Current challenges facing law centres

Law Centres Network director Julie Bishop says: “The biggest challenge facing law centres is the current austerity climate in the UK with a government that has little commitment to the principle of equality before the law. As well as massive cuts to legal aid, people’s rights have been eroded in other ways such as by introducing fees for Employment Tribunal appeals and major welfare reforms along with cuts to welfare benefits. Law centres therefore have to meet the needs of more people but with fewer resources.”


There are some 200 community legal centres across Australia, most connected via the National Association of Community Legal Centres (NACLC).

Community legal centres (CLCs) can offer specialist legal services in areas such as child support, credit and debt, environmental law, welfare rights, mental health, disability discrimination, tenancy, immigration, employment, and the arts among others. Other CLCs provide services targeted to particular groups including Aboriginal and Torres Strait Islanders, children and young people, women, older people, refugees, prisoners and the homeless.

Overview of CLCs

CLCs are located throughout Australia in urban, regional and the more remote locations. Their aim is to offer effective and targeted solutions to legal problems for individual clients.

CLCs also work beyond individual clients by community development, community legal education, capacity building and law and policy reform projects which are based on needs.

The clients of CLCs are those who face economic, social or cultural disadvantage, are often experiencing multiple inter-related problems, and frequently their legal problem may affect their and their family’s entire life circumstances.

In its 2012/2013 annual report the NACLC stated that 57% of work undertaken by most CLCs was in civil law with the majority of problems focusing around tenancy and credit and debt issues. In family law (35%) around one third of the problem types revolve around contact and residency. Criminal law (8%) issues dealt with by CLCs were mainly around offences against property.

In the 2012/2013 year, CLCs assisted 211,896 clients, provided advice 248,970 times, had a total of 76,142 active cases and closed 51,220 cases.

The NACLC has been active with its centres in providing federal and state law submissions and becoming involved in the Knowmore Legal Service which offers free legal advice and assistance to people who are engaging (or considering engaging) with the Royal Commission into Institutional Responses to Child Sexual Abuse.

How CLCs are funded

Some CLCs receive no or very little funding and are largely or entirely staffed by volunteers.

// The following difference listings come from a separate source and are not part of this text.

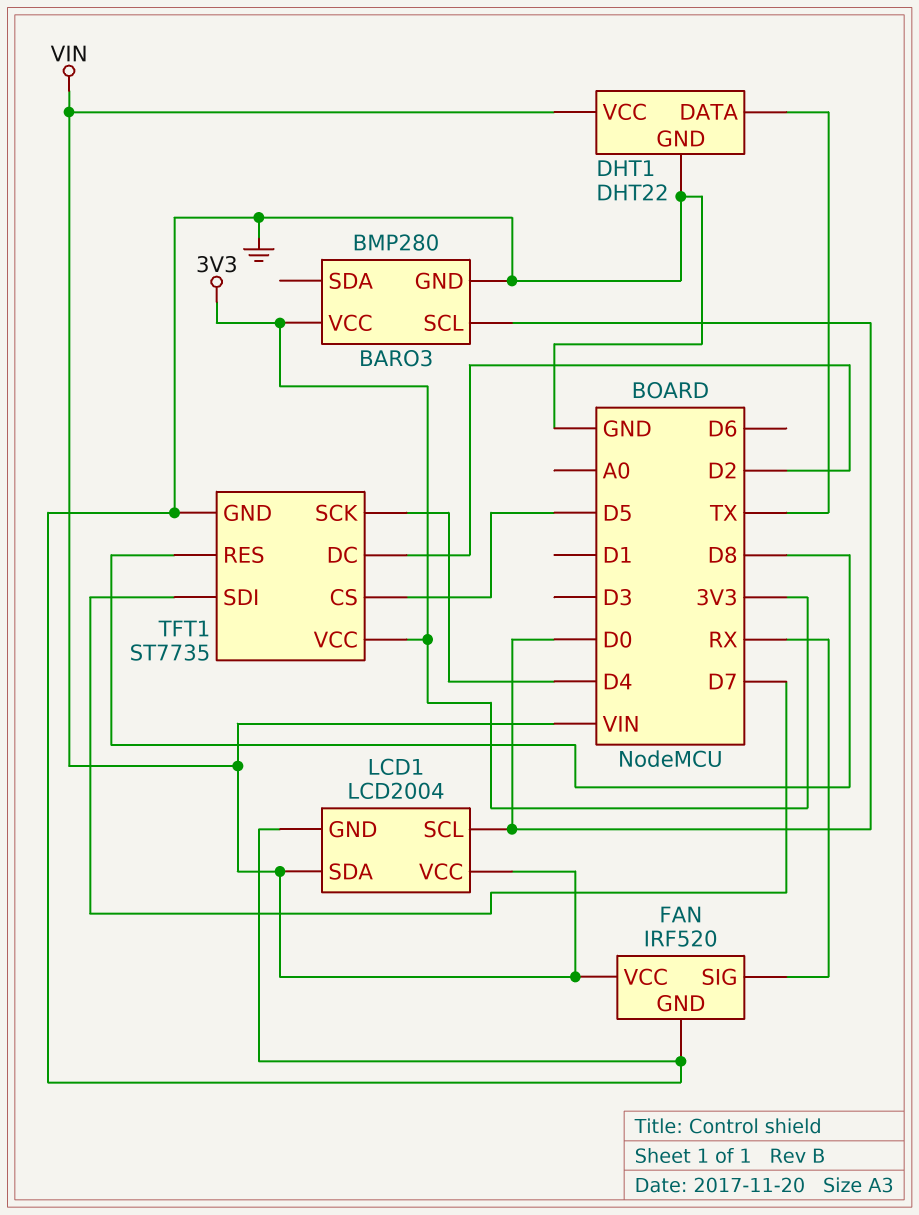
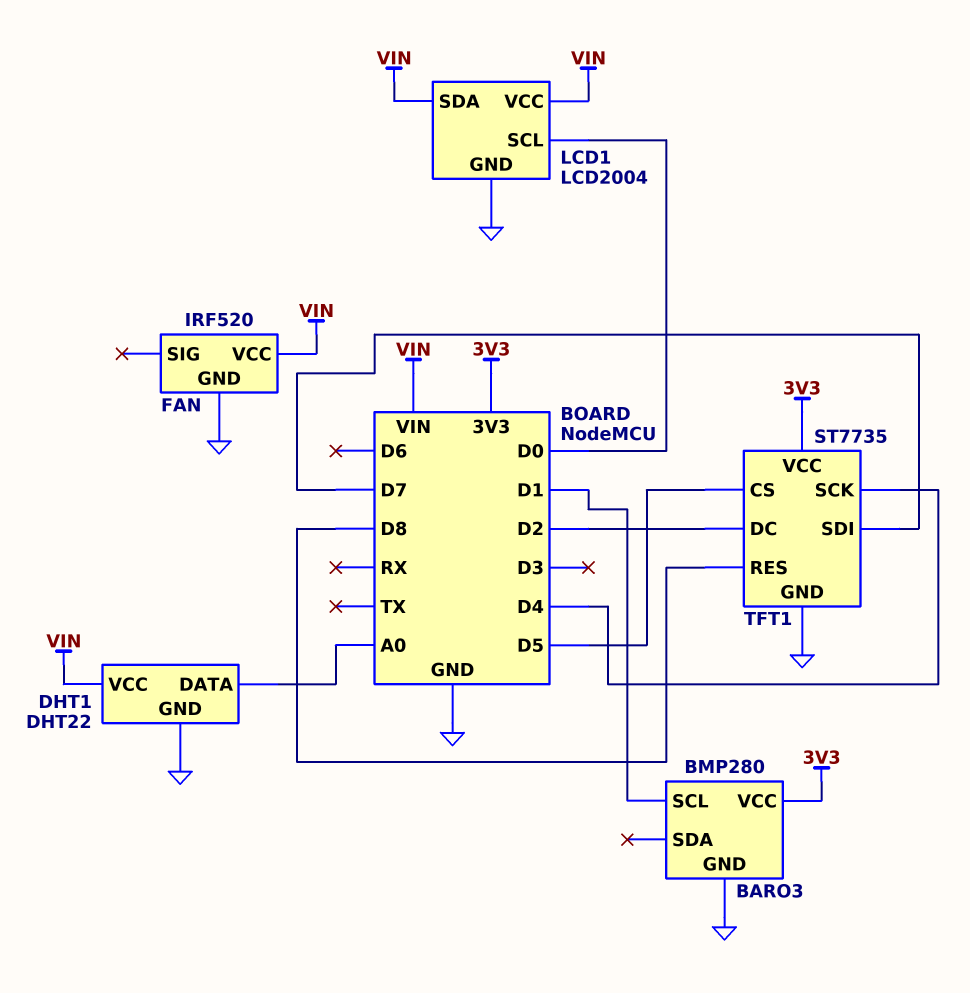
BARO3 pin SCL: D0 -> D1
DHT1 pin DATA: TX -> A0
FAN pin SIG: RX -> none

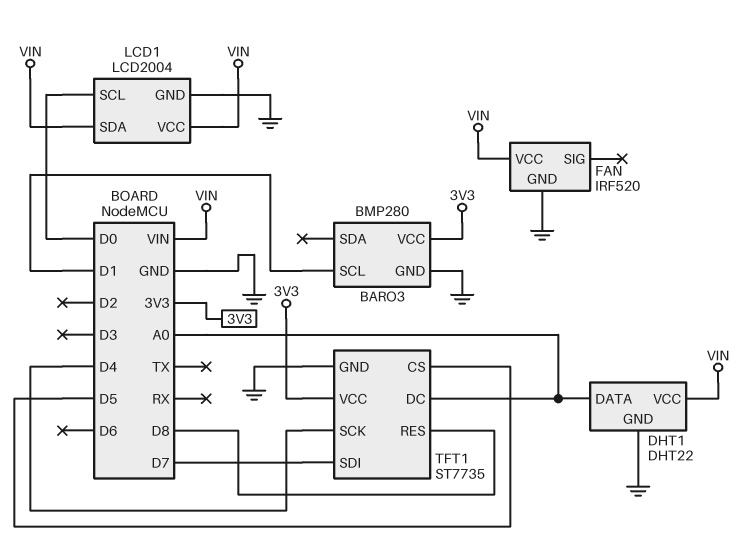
TFT1 pin DC: D2 -> A0

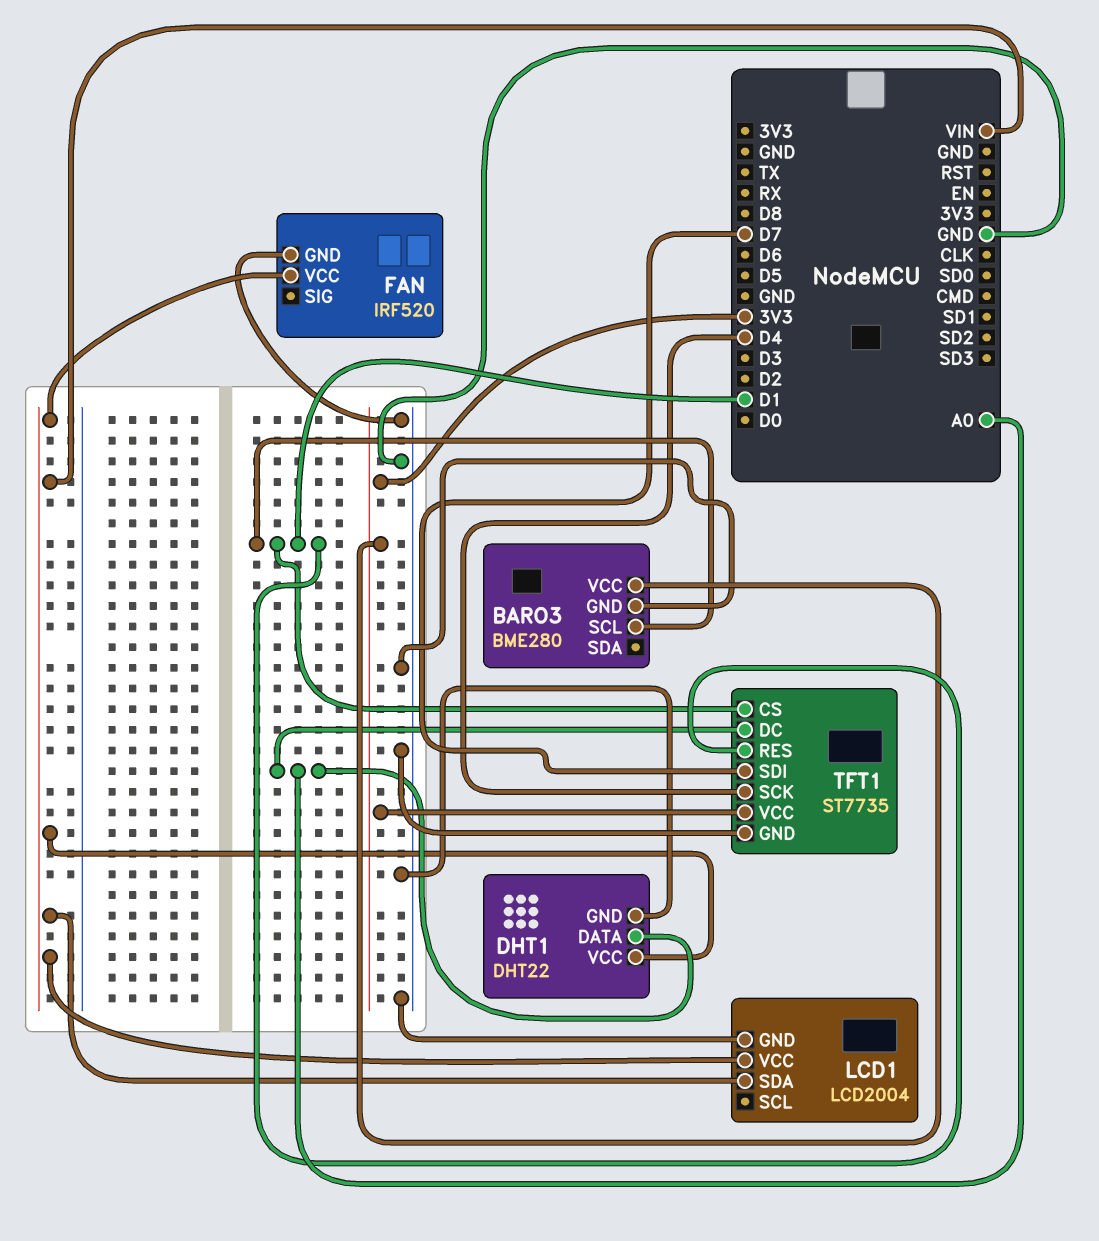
BARO3: BMP280 -> BME280
LCD1 pin SCL: D0 -> none
TFT1 pin CS: D5 -> D1
TFT1 pin RES: D8 -> D1

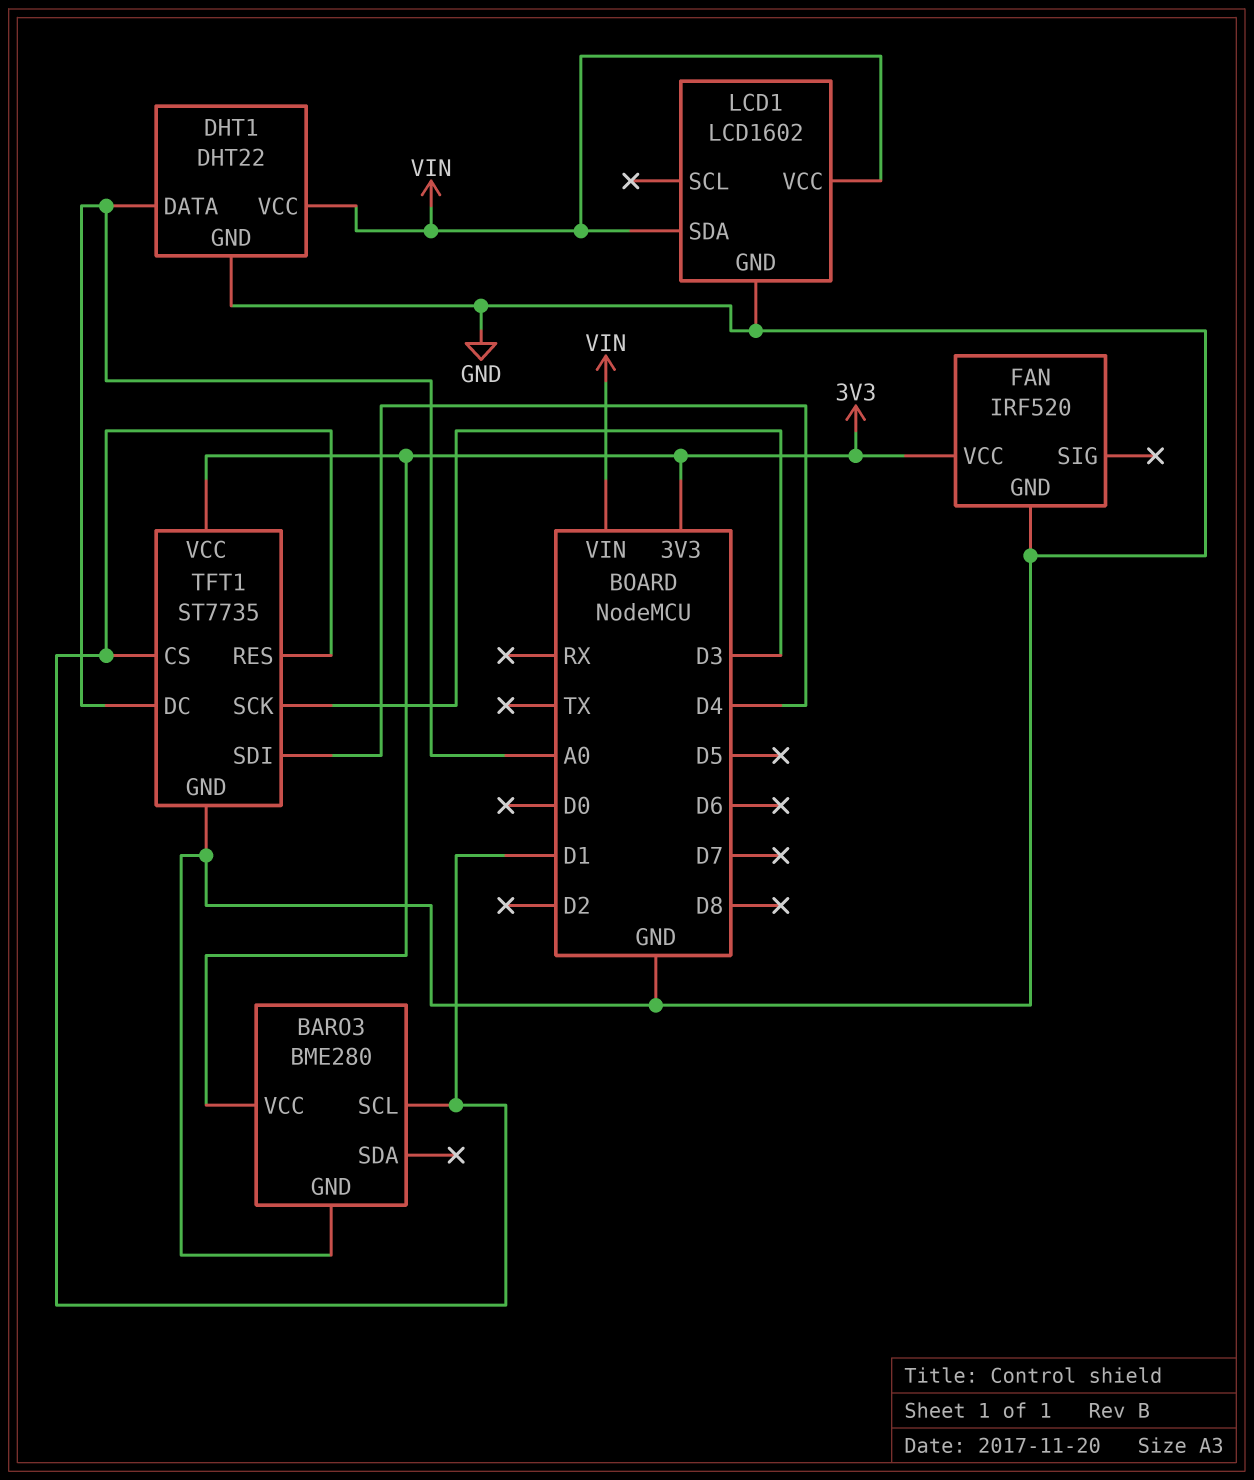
FAN pin VCC: VIN -> 3V3
LCD1: LCD2004 -> LCD1602
TFT1 pin SCK: D4 -> D3
TFT1 pin SDI: D7 -> D4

Other CLCs receive funds from a variety of sources, including state and federal governments and philanthropic organisations. CLCs are committed to collaborating and working in partnership wherever possible, with government, legal aid and other publicly funded legal assistance service providers, pro bono contributors, the private legal profession, community services agencies and other community partners to ensure the best outcomes for their clients and prevent social exclusion.

Last year the Federal Government announced cuts of $43.1 million over four years across four legal assistance services, including $19.6 million from the CLC sector and $13.41 million from Aboriginal and Torres Strait Island Legal Services. NACLC also expected cuts to other free legal services.

 “At a time of increasing demand for quality legal help for people in need, the government’s race to put its budget back into surplus will have huge social and economic costs that will far outweigh the savings made by cutting $43.1 million from legal assistance services,” NACLC convenor Michael Smith said of the cuts.

Information from the Law Centres Network and the National Association of Community Legal Centres.